In fact, the key criteria to a fast host are the type of CPU in the server, the CPU speed, the amount of RAM available to your website as well as the overall number of active websites being operated from the server.

On a shared web host account - the commonest kind, these details are often lacking or vague on the sign up pages. The hosting company will hope you’re mesmerised by the promise of 15 Terabytes (15,000Gb) of bandwidth, etc. That is because the free host may not want to reveal how old, slow or overcrowded is the server being employed on your behalf. Particularly with free hosts, the more websites a hosting company can put on a single server the lower the cost for them but the smaller your share of the crucial server resources, like CPU time and memory, your website will receive and the slower your website will appear to be to its visitors.

Server uptime and when is a guarantee not a guarantee?

To ensure the availability of your site you should ask your free host, what is the guaranteed uptime (website availability) in the Service Level Agreement? There is a SLA right? Are its provisions guaranteed? We mean a money-back guarantee, of course. Oh, wait a minute - you’re not paying them anything so there is no “money-back” guarantee. In fact, without a financial penalty of any kind there is no “guarantee” at all - after all they can promise you the moon but it’s worthless - just words. Not the sort of guarantee you’d want to base your business website on right?

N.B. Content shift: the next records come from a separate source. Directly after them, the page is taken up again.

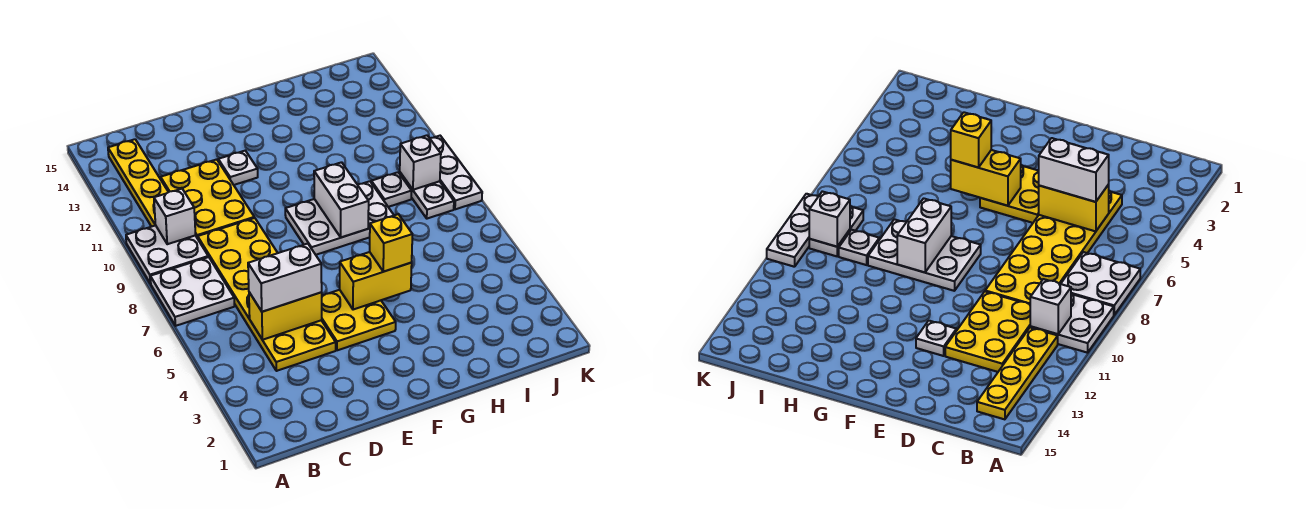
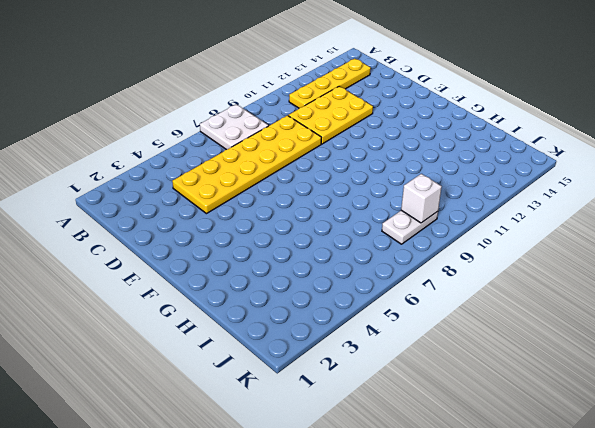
none -> white plate A9:B10 level 1
none -> yellow plate E4:F5 level 1
none -> white plate E12 level 1

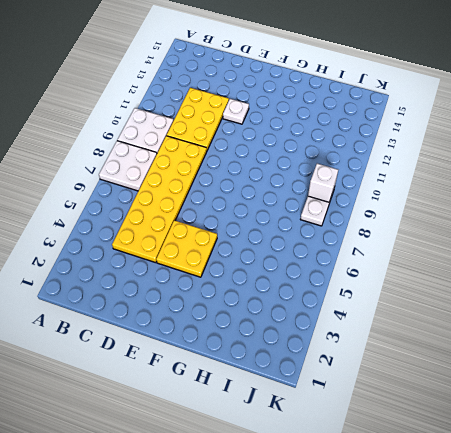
none -> yellow plate B11:B14 level 1
none -> white plate F8:H9 level 1
none -> white plate I9 level 1

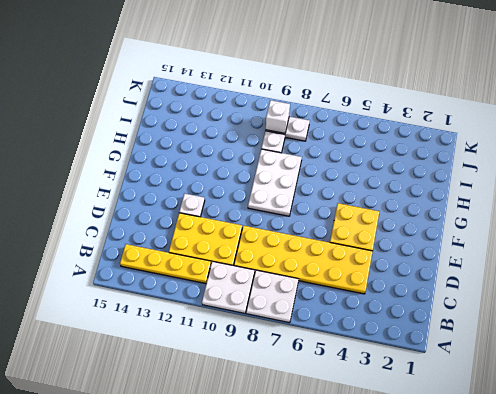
none -> white plate K8:K10 level 1
none -> white brick B10 level 2
none -> yellow brick C5:D5 level 2

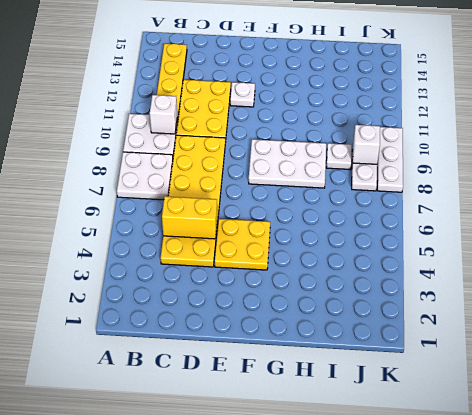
none -> yellow brick F5:G5 level 2
none -> white brick G8:G9 level 2
none -> white brick C5:D5 level 3

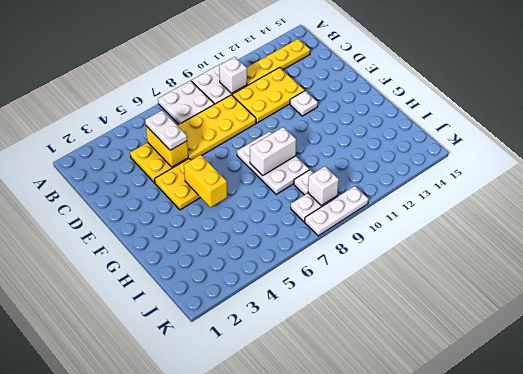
white plate C5:D5 level 3 -> white brick C5:D5 level 3
none -> yellow brick G5 level 3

Moreover, is there 24/7 tech support? If not, are their working hours compatible with the timezone in which you live? In you live in London do you want to depend on Texas time! What happens if your business website suddenly becomes “unavailable” while their tech support is offline twelve hours a day?

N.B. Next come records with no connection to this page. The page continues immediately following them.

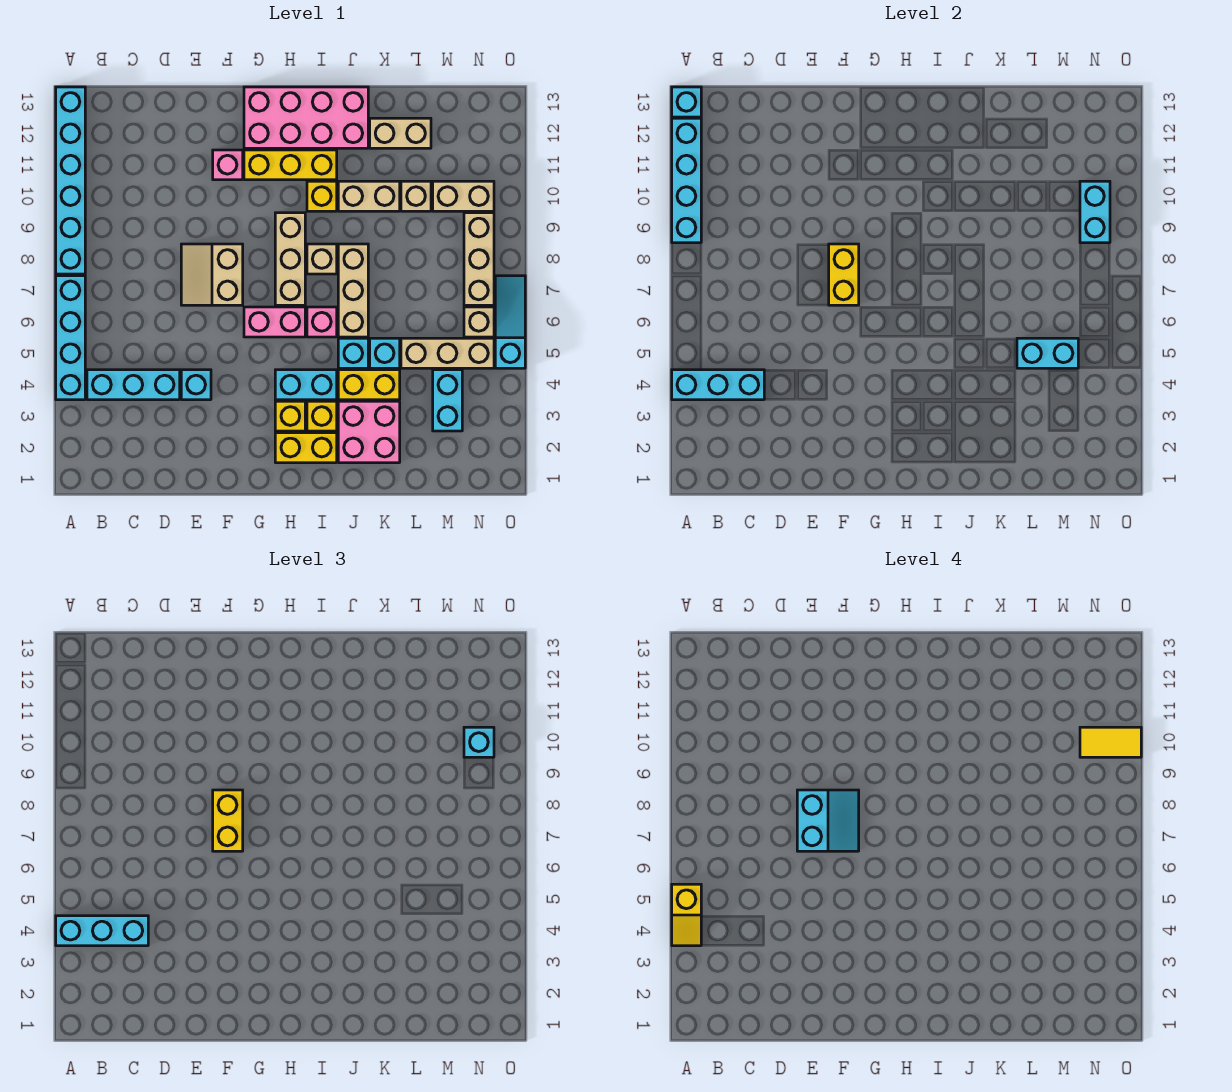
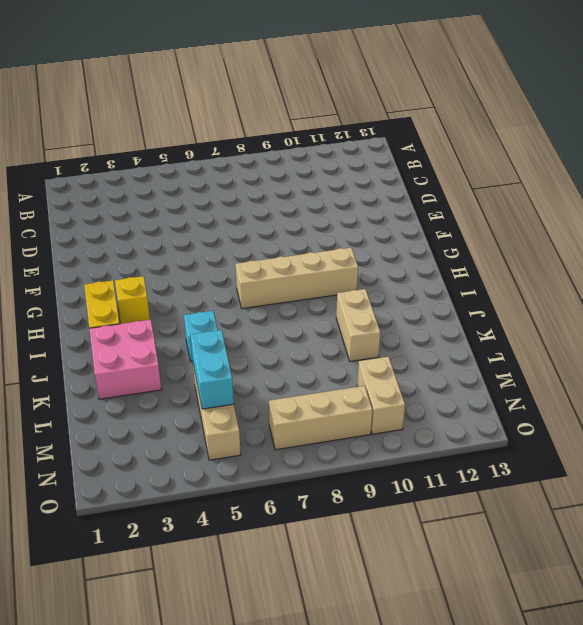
tan brick H7:H10 level 1 -> tan brick H7:H9 level 1
none -> cyan brick A4:A7 level 1
none -> cyan brick A8:A13 level 1
none -> cyan brick B4:D4 level 1
none -> cyan brick E4 level 1

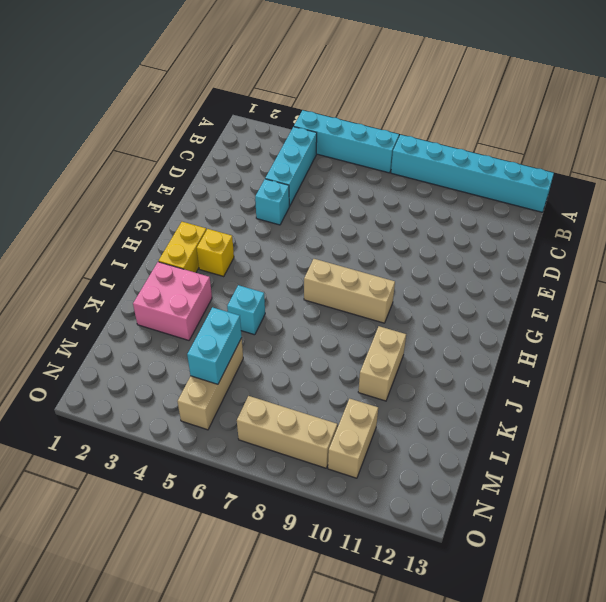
none -> tan slope E7:F8 level 1 top F
none -> pink brick F11 level 1
none -> pink brick G6:H6 level 1
none -> yellow brick G11:I11 level 1

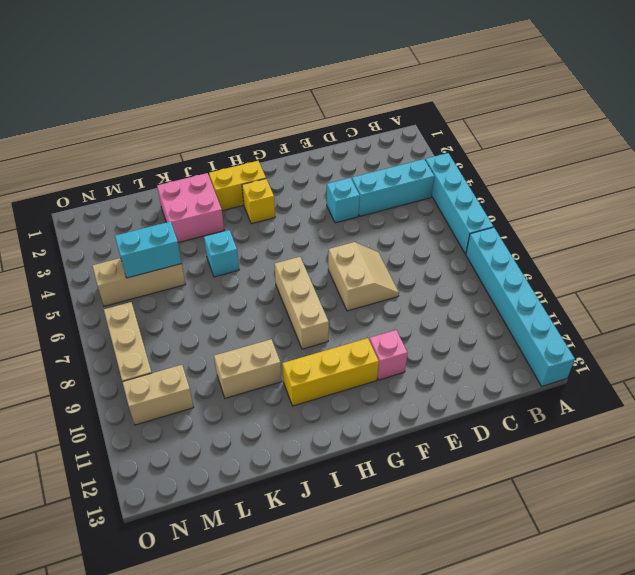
none -> pink brick G6:H6 level 1
none -> pink brick G12:J13 level 1
none -> cyan brick H4:I4 level 1
none -> yellow brick I3 level 1

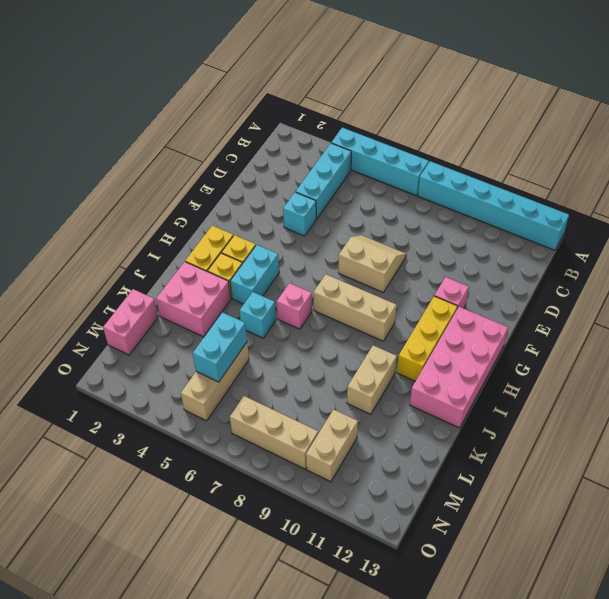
pink brick L1:M1 level 1 -> pink brick G6:H6 level 1
none -> tan brick I8 level 1
none -> yellow brick I10 level 1
none -> yellow brick J4:K4 level 1
none -> tan brick J6:J8 level 1

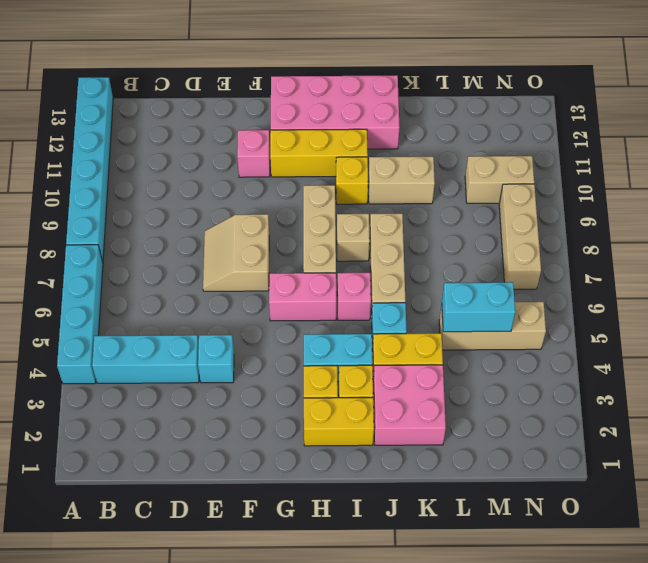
none -> cyan brick K5 level 1
none -> tan brick K12:L12 level 1
none -> tan brick L10 level 1
none -> cyan brick M3:M4 level 1

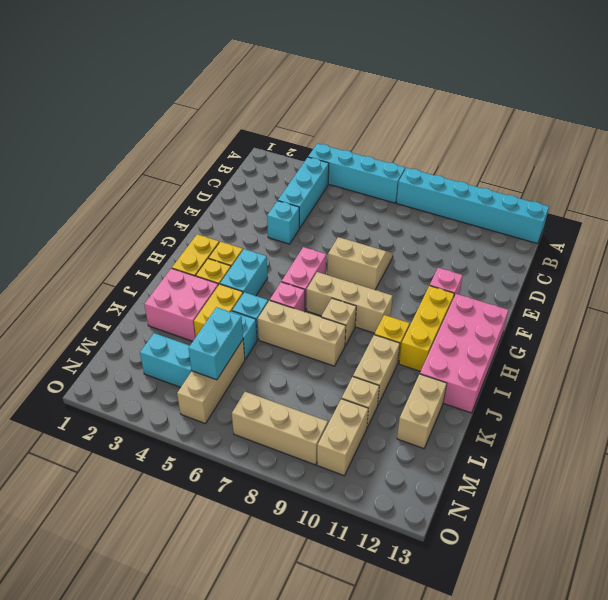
none -> tan brick N6 level 1
none -> cyan slope O5:O7 level 1 top 5
none -> cyan brick A4:C4 level 2
none -> cyan brick A9:A12 level 2

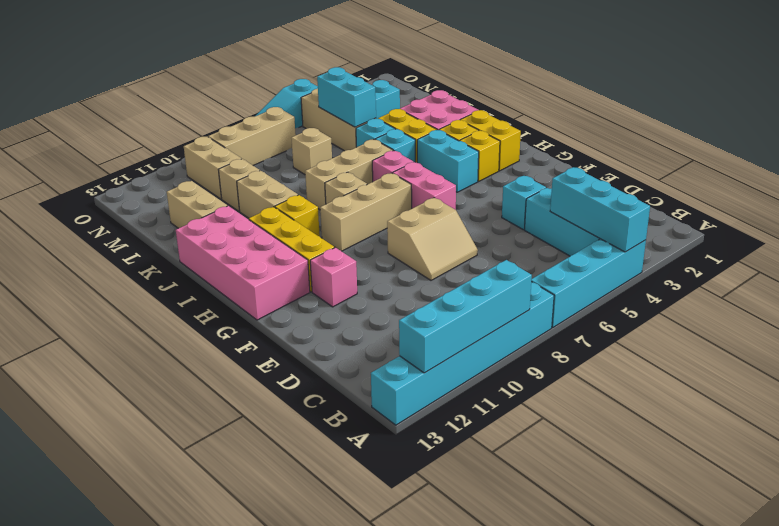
tan brick L7 level 1 -> tan brick N6 level 1
none -> cyan brick A13 level 2
none -> yellow brick F7:F8 level 2
none -> cyan brick N9:N10 level 2
none -> cyan brick A4:C4 level 3

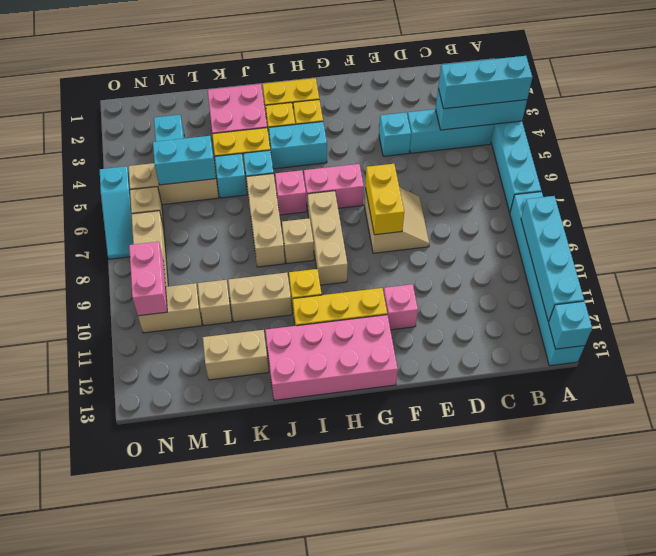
pink brick N9:N10 level 2 -> cyan brick N9:N10 level 2
none -> yellow brick F7:F8 level 3
none -> cyan brick N10 level 3
none -> yellow slope A4:A5 level 4 top 5
none -> cyan slope E7:F8 level 4 top E

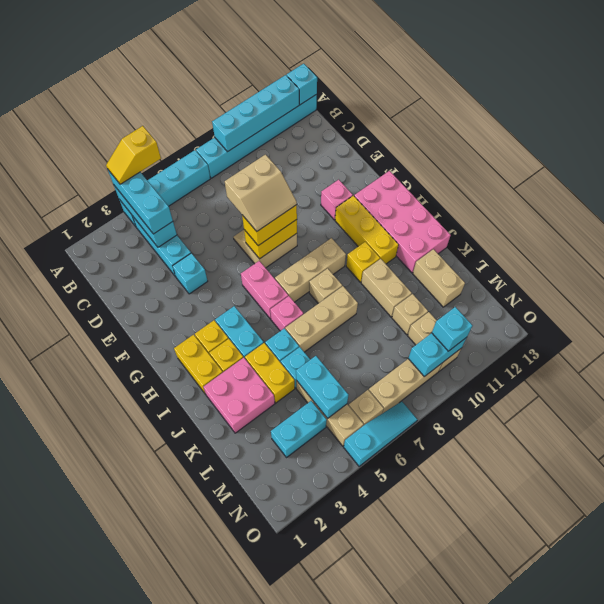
tan slope E7:F8 level 4 top E -> cyan slope E7:F8 level 4 top E
none -> yellow tile N10:O10 level 4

Also is the server itself housed in a data centre with redundant connections to the internet, so as to avoid down time; has the data centre got backup power supplies? How about proper fire and intruder prevention systems? There are different types of data centre, they are not all as resilient as you may expect. Here in the UK they are officially categorised from Tier One (Basic) to Tier Four (Super Duper - used by Global companies).

Leaving aside the free or one cent hosts for a second, another common mistake that business users make is to let their web designer host their newly-created website. This is an understandable decision on the part of the client. He’s probably never setup a hosting account or FTP’d html files to a remote server and here is a designer saying I’ll do it all for £50 a year, it’ll be up and running today and you don’t have to mess around technically with anything. Yet it can be terrible decision. You need to ask the sort of questions you want answering by any hosting company. Is designer’s server in a data centre or is the server hosted on an spare computer in your web designer’s office at the end of a domestic broadband connection? Don’t laugh, one UK company discovered several hundred websites being hosted on a teenager’s home computer! Don’t panic if you are hosted by your designer, most adopt a professional attitude to hosting clients’ websites but do make sure he is hosting your site in a data centre, and he has technical cover for your website if and when he goes on holiday.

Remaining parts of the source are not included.